How long Covid has impacted dance music professionals

“My energy levels have never returned to what they were,” says London-based DJ and broadcaster DEBONAIR. “I don’t have the muscle strength and energy that I did two years ago, because I’ve had a chronic illness for so long.” 

DEBONAIR suffers from long Covid, an illness affecting an estimated 1.3 million people in the UK, according to the Office of National Statistics [ONS]. 18% of those surveyed by the ONS reported that their ability to undertake day-to-day activities has been limited. By one estimate, over 100 million people worldwide will have developed long Covid symptoms six months after recovery.
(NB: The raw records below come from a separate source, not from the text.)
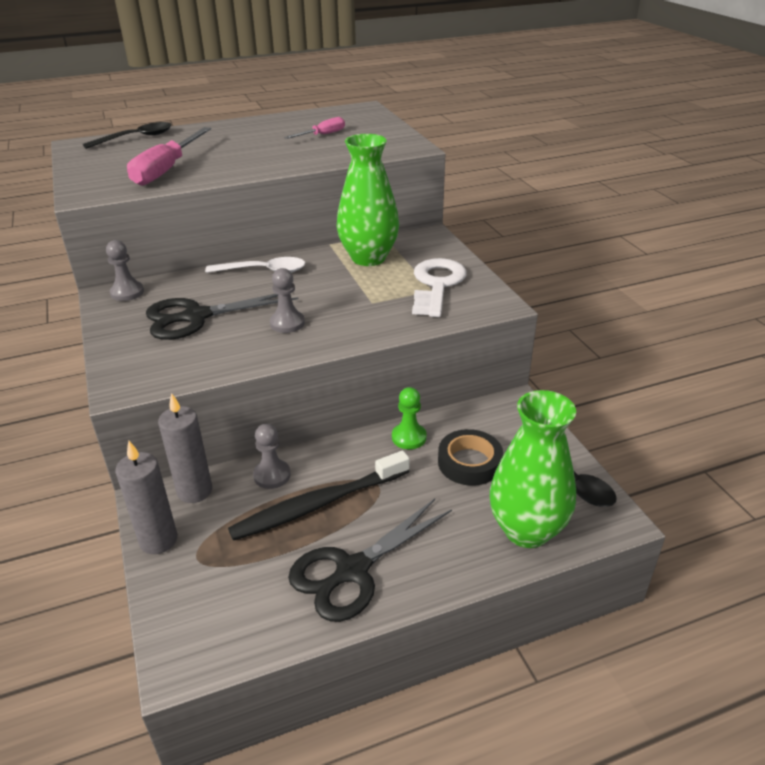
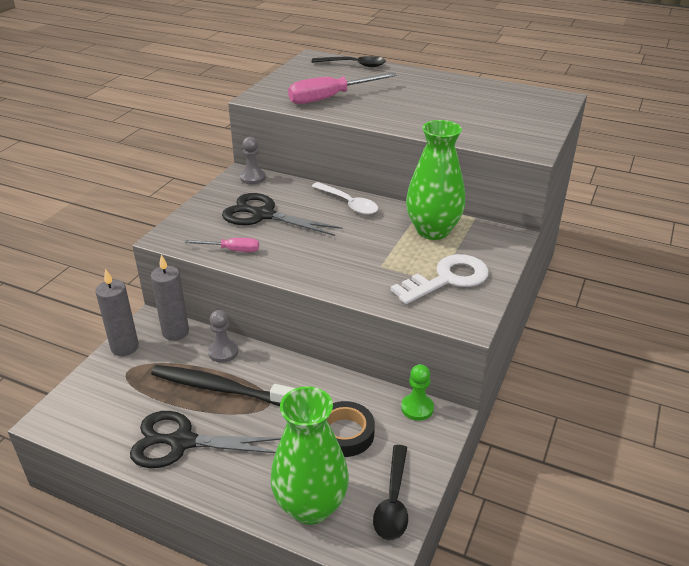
camera: 45 degrees right, 0 degrees up
(287, 323) = (305, 249): grey pawn -> none
(322, 135) = (481, 110): pink screwdriver -> pink screwdriver (232, 250)
(409, 437) = (332, 387): green pawn -> green pawn (417, 408)

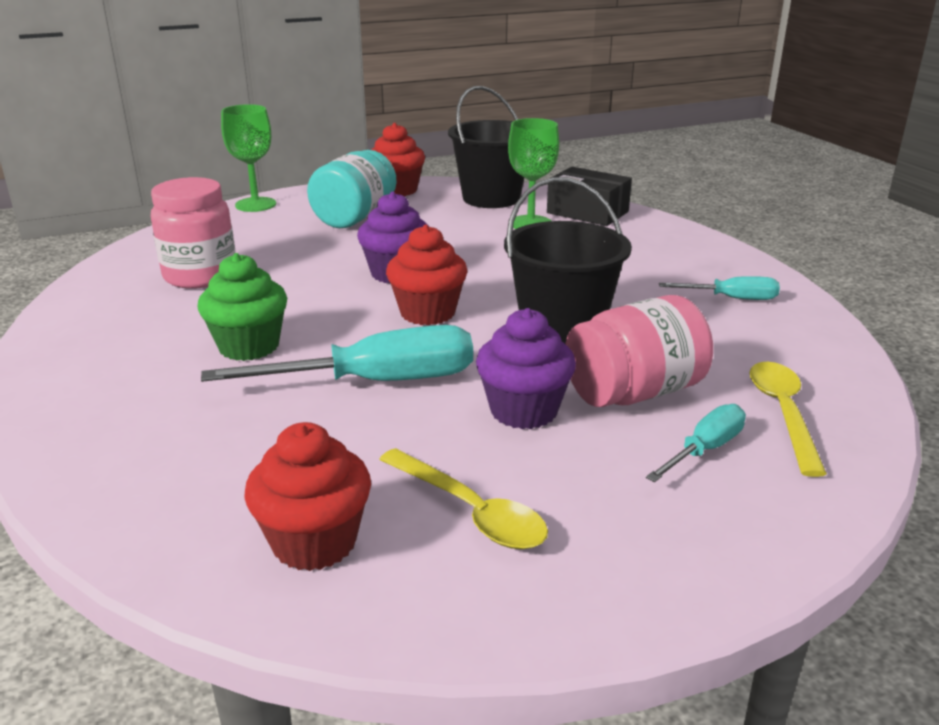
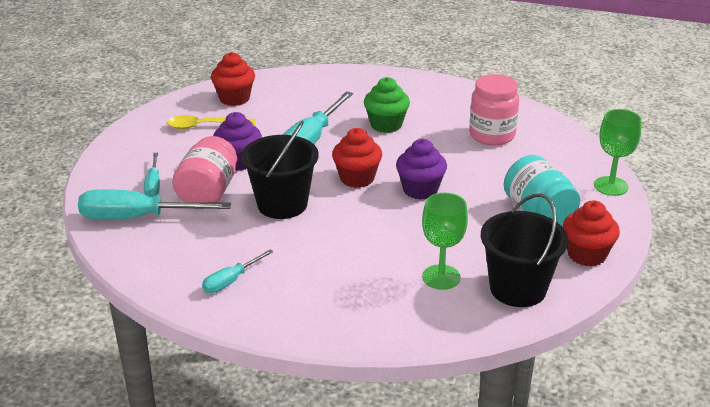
camera: 130 degrees right, 5 degrees up
(587, 212) = (432, 317): black box -> none
(783, 413) = (137, 218): yellow spoon -> turquoise screwdriver

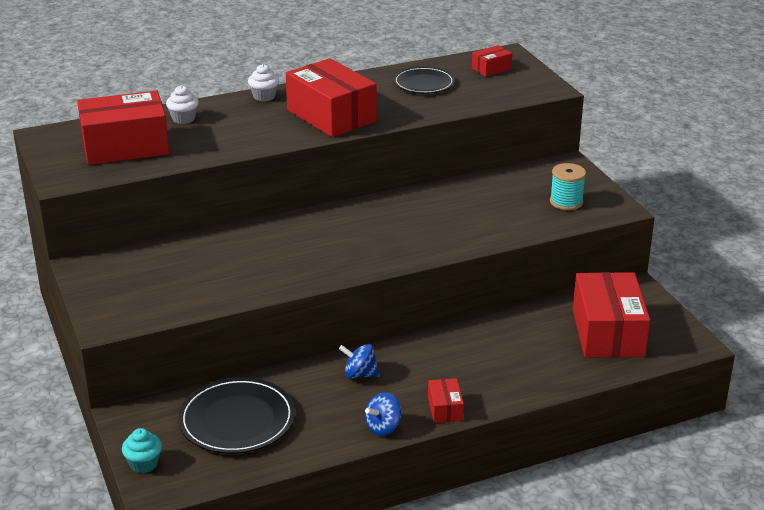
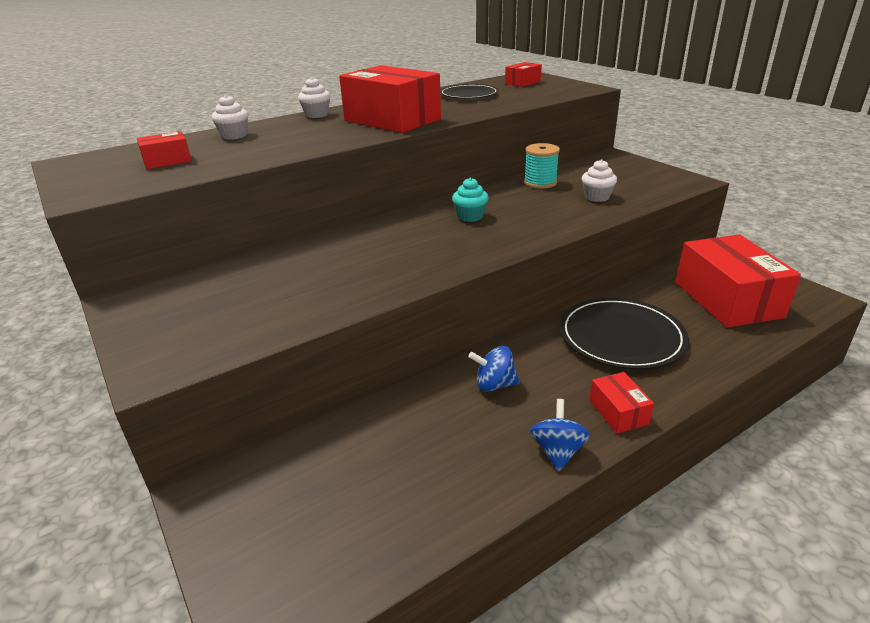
camera: 10 degrees left, 0 degrees up
(125, 146) = (167, 161): red box -> red box, size x0.45
(144, 464) = (235, 576): turquoise cupcake -> turquoise cupcake (470, 216)
(237, 420) = (361, 473): black plate -> black plate (621, 337)
(383, 427) = (557, 451): blue spinning top -> blue spinning top turned 150 degrees clockwise
(512, 216) = (597, 197): none -> white cupcake
(566, 202) = (637, 181): turquoise spool -> turquoise spool (540, 183)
These can include heart palpitations, fatigue, shortness of breath, chest pain or tightness, problems with memory and concentration (“brain fog”), insomnia, dizziness and a range of mental health issues. As the scope of testing widens, the number of patients reporting long Covid symptoms is also increasing. In the UK, one in 10 people are reporting symptoms that last for 12 weeks or longer. 

In turn, long Covid is affecting those who work in dance music. Whether it’s in audience-facing positions as DJs, or behind-the-scenes as event producers, programmers or writers, dance music — with its emphasis on late nights and lengthy events — is facing a challenge in how to deal with this new, widespread illness. 

Community is at the root of dance music, yet the very act of being together indoors in club spaces heightens the risk of catching the virus — which, in turn, can lead to long Covid, an illness that the industry seems unsure of how to handle. Whether it’s a lack of empathy, or lack of understanding of why people can’t regularly perform to the best of their abilities, there needs to be a safety net for those who require extensive periods of recovery.

After contracting the virus at the onset of the pandemic, DEBONAIR’s anxiety increased. The 35-year-old had “absolutely crazy” heart palpitations, despite never having experienced heart issues before. “I’ve gone through different phases,” DEBONAIR explains. “I’ve been bed bound and haven’t had the energy to digest food. I haven’t been able to eat full meals for long periods. But it’s also not been at all linear. I’m doing better now, but I certainly don’t have the health I did before.”

As a broadcaster and DJ, long Covid diminishes DEBONAIR’s ability to perform. For a decade, she’d presented a regular show on NTS Radio, but with long Covid, she found it a “real struggle” to maintain it. “I was finding it a lot harder to be sharp, to think clearly and find words, which, as a presenter, is obviously a real issue,” she admits. When clubs reopened in 2021, DEBONAIR found performing to a high-energy crowd taxing. The path she had built up as an artist was severely under threat. 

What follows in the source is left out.